2.3. GWAS of Deep-Sowing Tolerance-Related Traits in Maize

A GWAS of deep-sowing tolerance-related traits was conducted in an association population grown across three environments. The association analysis was performed using the FarmCPU model, with a significance threshold of p = 1 × 10−5. We identified 38, 6, 4, and 5 SNPs that were significantly associated with ML, CL, PL, and SL, respectively, in at least two environments, each of which we referred to as co-located SNPs (Figure 2 and Figure S2). No significant SNP for PRL was consistently detected in multiple environments (Figure S3). The LD region (10 kb) around these co-located SNPs was defined as a QTL, and the QTLs that overlapped and were related to the same trait were combined into a single QTL. According to this, 23, 6, 4, and 4 QTLs were associated with ML, CL, PL, and SL, respectively. These QTLs were distributed over 10 chromosomes, most of which were located on chromosome 2 (Figure 3). The phenotypic variance explained by these QTLs was mostly less than 10%, indicating that deep-sowing tolerance-related traits were mainly controlled by multiple minor-effect loci (Table S2). Of particular interest were the qML2-3, qPL2-2, and qSL2-1 loci on chromosome 2, which exhibited overlapping regions.

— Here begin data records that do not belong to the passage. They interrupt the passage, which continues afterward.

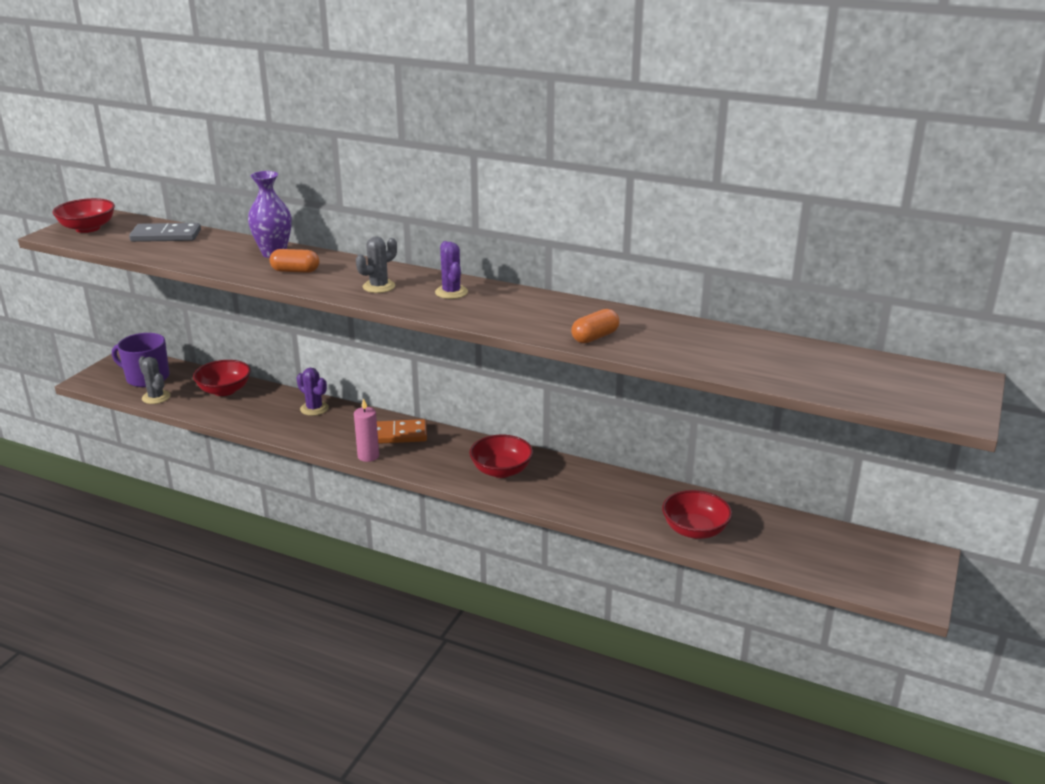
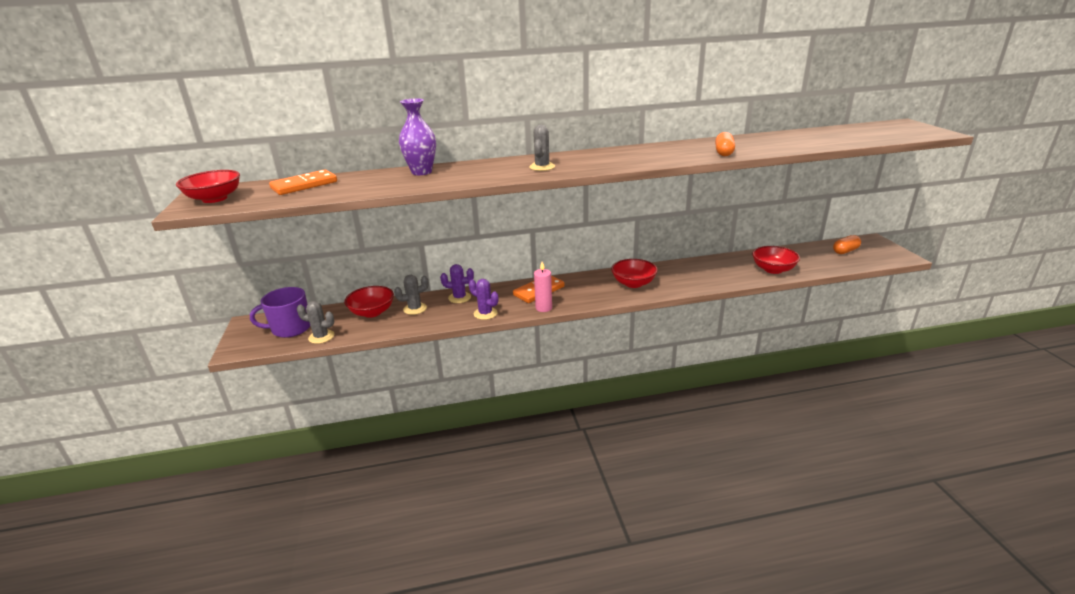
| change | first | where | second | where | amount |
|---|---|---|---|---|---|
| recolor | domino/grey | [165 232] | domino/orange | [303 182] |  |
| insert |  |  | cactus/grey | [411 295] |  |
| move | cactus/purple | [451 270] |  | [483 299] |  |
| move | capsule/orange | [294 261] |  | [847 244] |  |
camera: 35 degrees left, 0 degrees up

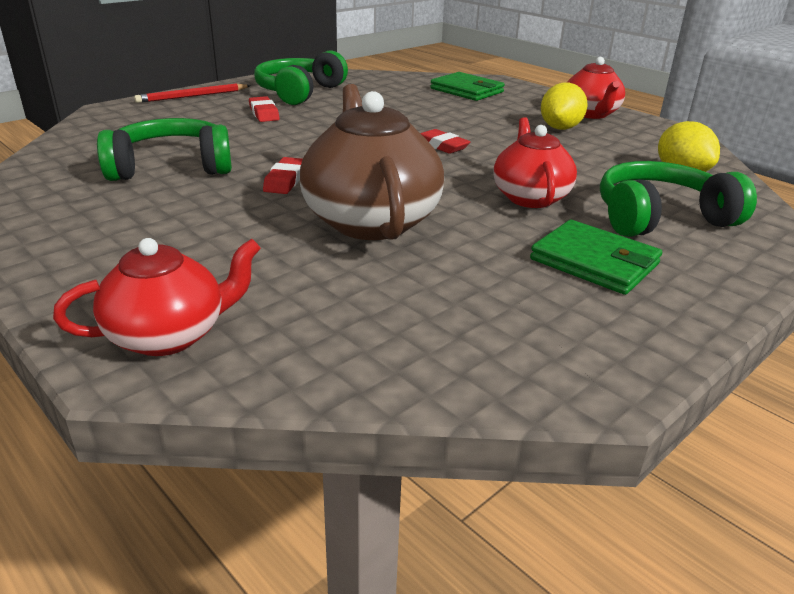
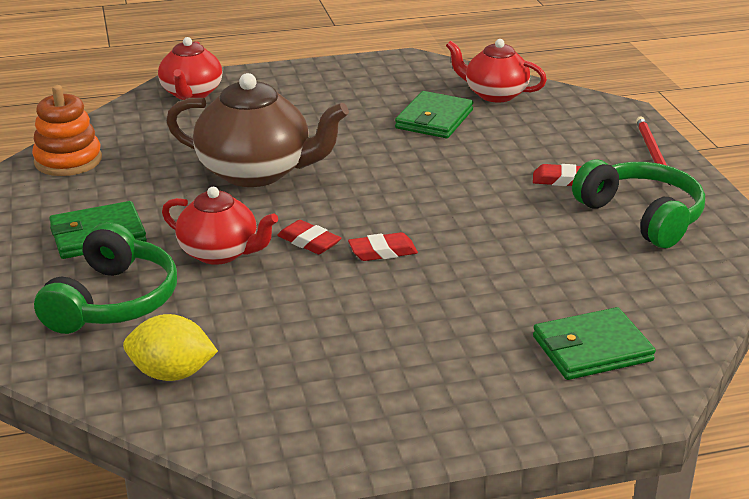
| change | first | where | second | where | amount |
|---|---|---|---|---|---|
| insert |  |  | stacking toy/orange | [67 130] |  |
| move | eraser/red | [283 175] |  | [309 237] |  |
| replace | headphones/green | [164 149] | wallet/green | [434 114] |  |
| move | teapot/red | [596 88] |  | [496 71] |  |
| delete | lemon/yellow | [564 106] |  |  |  |
camera: 120 degrees right, 0 degrees up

2.4. Candidate Genes Co-Localized by ML, PL, and SL

Within the LD = 10 kb region of significant SNPs, 43, 13, 16, and 10 candidate genes were identified for ML, CL, PL, and SL, respectively, across two environments (Table S3). Additionally, we found that Zm00001d002644 and zma-MIR171h were associated with ML, PL, and SL in different environments. Pearson correlation analysis of deep-sowing tolerance-related traits revealed a strong positive correlation between ML and PL with SL, suggesting interconnected growth processes. Zm00001d002644 encodes the Spc97/Spc98 family of spindle pole body (SBP) components, which are part of the γ-tubulin complex. Microtubules are the main components of the cytoskeleton and are formed by the polymerization of tubulin dimers, which play important roles in maintaining cell morphology, activity, and division [36]. zma-MIR171h was reported to potentially regulate the response to low phosphorus and cadmium stresses in maize and may be associated with the interaction between maize and the pathogen Fusarium verticillioides [37,38,39]. Based on the reported expression data [40,41], we analyzed the expression level of Zm00001d002644 and zma-MIR171h (Figure S4). The results showed that Zm00001d002644 was highly expressed in the coleoptile 6 days after sowing, which included the mesocotyl, coleoptile, and plumule in the early growth stage. In addition, it was also highly expressed in the fast-growth tissues, such as the shoot apical meristem, shoot tip, and primary root. zma-MIR171h was highly expressed in the leaf and seedling but showed lower expression in other tissues. Therefore, we focused on Zm00001d002644 and subsequently named it gamma-tubulin complex protein 2 (ZmGCP2).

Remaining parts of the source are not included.